Little Bear

Date to Climb: July 10, 2009

Date Climbed: July 13, 2009

Elevation: 14,037

Range: Sangre de Cristo

Latitude: 37.56668, Longitude: -105.49723

Route: West Ridge lll, Class 4

Round-Trip Mileage: 3.5 (from lake)

Pre-Climb Comments

This is a loose and dangerous route. It has a long section of class 4 with lose rock that all converges on the route below, the hourglass. We hope to move quickly to try for a clear shot at the summit. After the climb we will have to pack out sown the dreaded road.

Post-Climb Comments

After having a great day on Blanca and Ellingwood Point we relaxed in the afternoon. It was very hot at Lake Como but we still got some rest and lots of time to think about Little Bear, a notoriously dangerous peak.

Camped close to the trail we heard climbers go by all morning. Finally we got up around 4:30. It was Monday morning. Taking 14ers.com's advise, we delayed climbing Little Bear until a weekday, but it seemed like a lot of other folks did the same.

At first light we were walking.

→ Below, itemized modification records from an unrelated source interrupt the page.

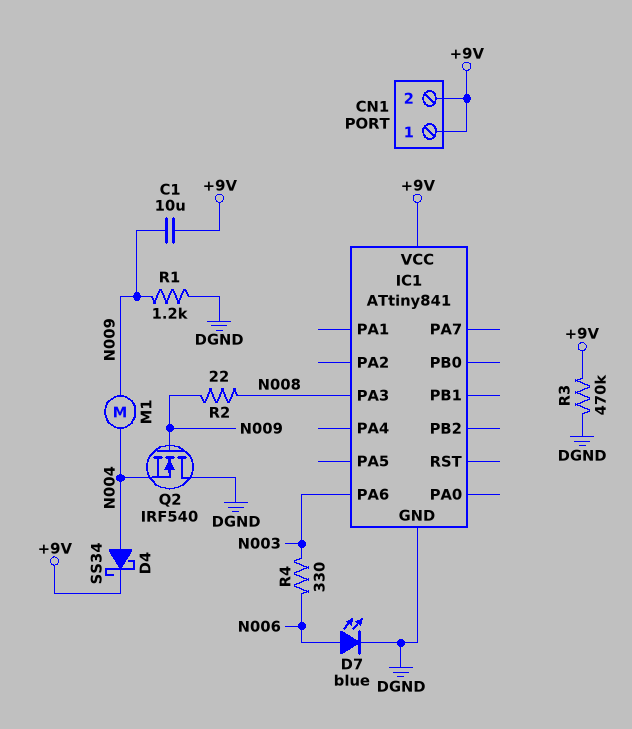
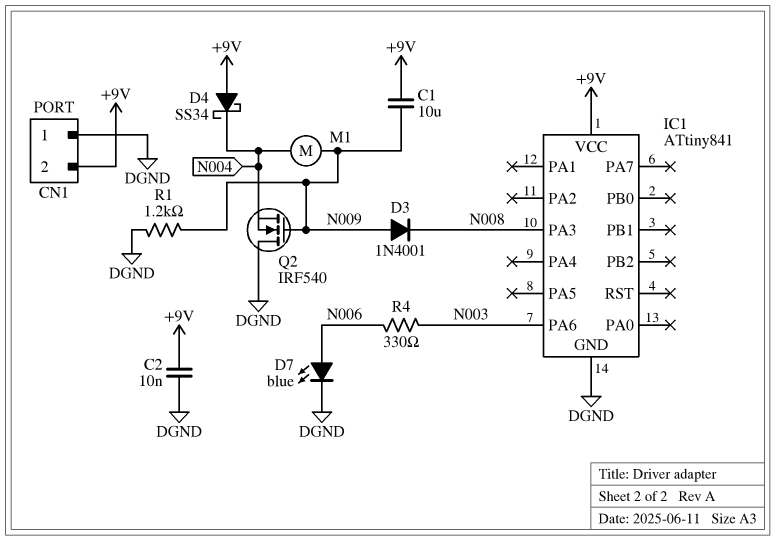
C2: none -> 10nF (+9V, DGND)
CN1 pin 1: +9V -> DGND
D3: none -> diode 1N4001 (A N009, K N008)
D4: schottky SS34 (A N004, K +9V) -> schottky SS34 (A +9V, K N004)
R2: 22 (N008, N009) -> none
R3: 470k (+9V, DGND) -> none

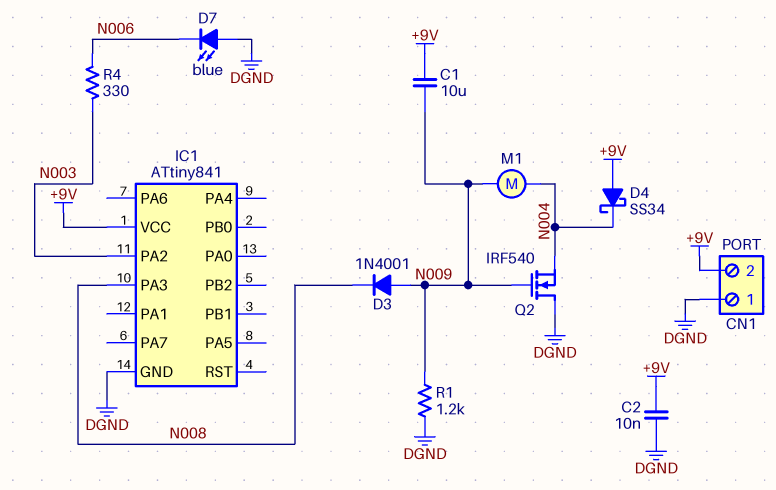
D7: LED blue (A N006, K DGND) -> LED blue (A DGND, K N006)
IC1 pin PA2: none -> N003
IC1 pin PA6: N003 -> none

The approach climb is a nasty 600 foot scree gully; the kind that everything is moving down and you are trying to move up. The trick is to move up quicker than the rocks that are sliding down. Moving to the side of the gully, the rock was more solid and we were able to move more safely. Topping out on the saddle was exciting because we could see most of the route just by looking over the other side.

top of Gully

Looking into the valley below.

We were on a ridge and had to traverse a quarter of a mile to the base of our climb on Little Bear. It looked longer to us. The crossing was moving over bits of trail between huge blocks and boulders. The traveling is not easy, but we are very used to it and can move quickly. Soon we overtook a couple of climbers who were feeling the effects of altitude (or attitude) but were moving slowly. Ahead of them shortly were some friends we met the day before on Ellingwood Point from Broomfield, Denver, and Kansas.

Snow blocked the entrance to the hourglass - the start of the route. We climbed up the snow while the others went around; probably a better choice. There were seven of us climbing. One person dropped out and then we had two groups of three. Jason, from Broomfield, climbed with us.

Making short work of the hourglass we left the safety of the fixed ropes and inspected the rest of the route. Following the advise of the guidebook,s we went left looking for the cleanest line possible. Cairns lined the left ridge, but we had been warned not to go all the way to the ridge so we did not go that way.

The climb to the top was rather short and soon we were on top of the Bear. The rock was loose all the way up, but it was a fun scramble of a route.

Blanca From Summit

Blanca traverse from Little Bear

Leaving Jason on top to unite with his friends, we started our descent. Climbing down we were better able to see the forbidden ridge and decided to try it. Following the cairns, the rock was solid relative to what we had climbed, yet still it felt solid, and we quickly descended the route. There was a down climb that brought us back to the hourglass, but it was not hard. In minutes we were at the bottom of the route and reversing the traverse off of the mountain.

Lake Como

Lake Como

Back at Lake Como we had to pack and hike out the terrible road. Jake and Robin had left that morning for an adventure of their own as they were headed to the Great Sand Dunes.

By ten we were walking down the road - the long, hot, tiring road. It was no better walking down the road than walking up. In fact we would rather walk up most hills than down them, but especially loose cobblestones that roll under each footstep. The Element was a great sight.

We had decided to meet Robin in Alamosa at a coffee shop recommended by some folks we had met at Lake Como. Arriving minutes too late for food, we altered our plans to a nearby local restaurant that had an internet connection. The food was great and we did our best to update parts of the sites and check weather conditions.

Still we had a long drive ahead. We were going to Mount Lindsey, which was located in a land (that seemed) far, far away.

We had a wonderful, successful time at Lake Como, but we will probably never go back there again just because of the road.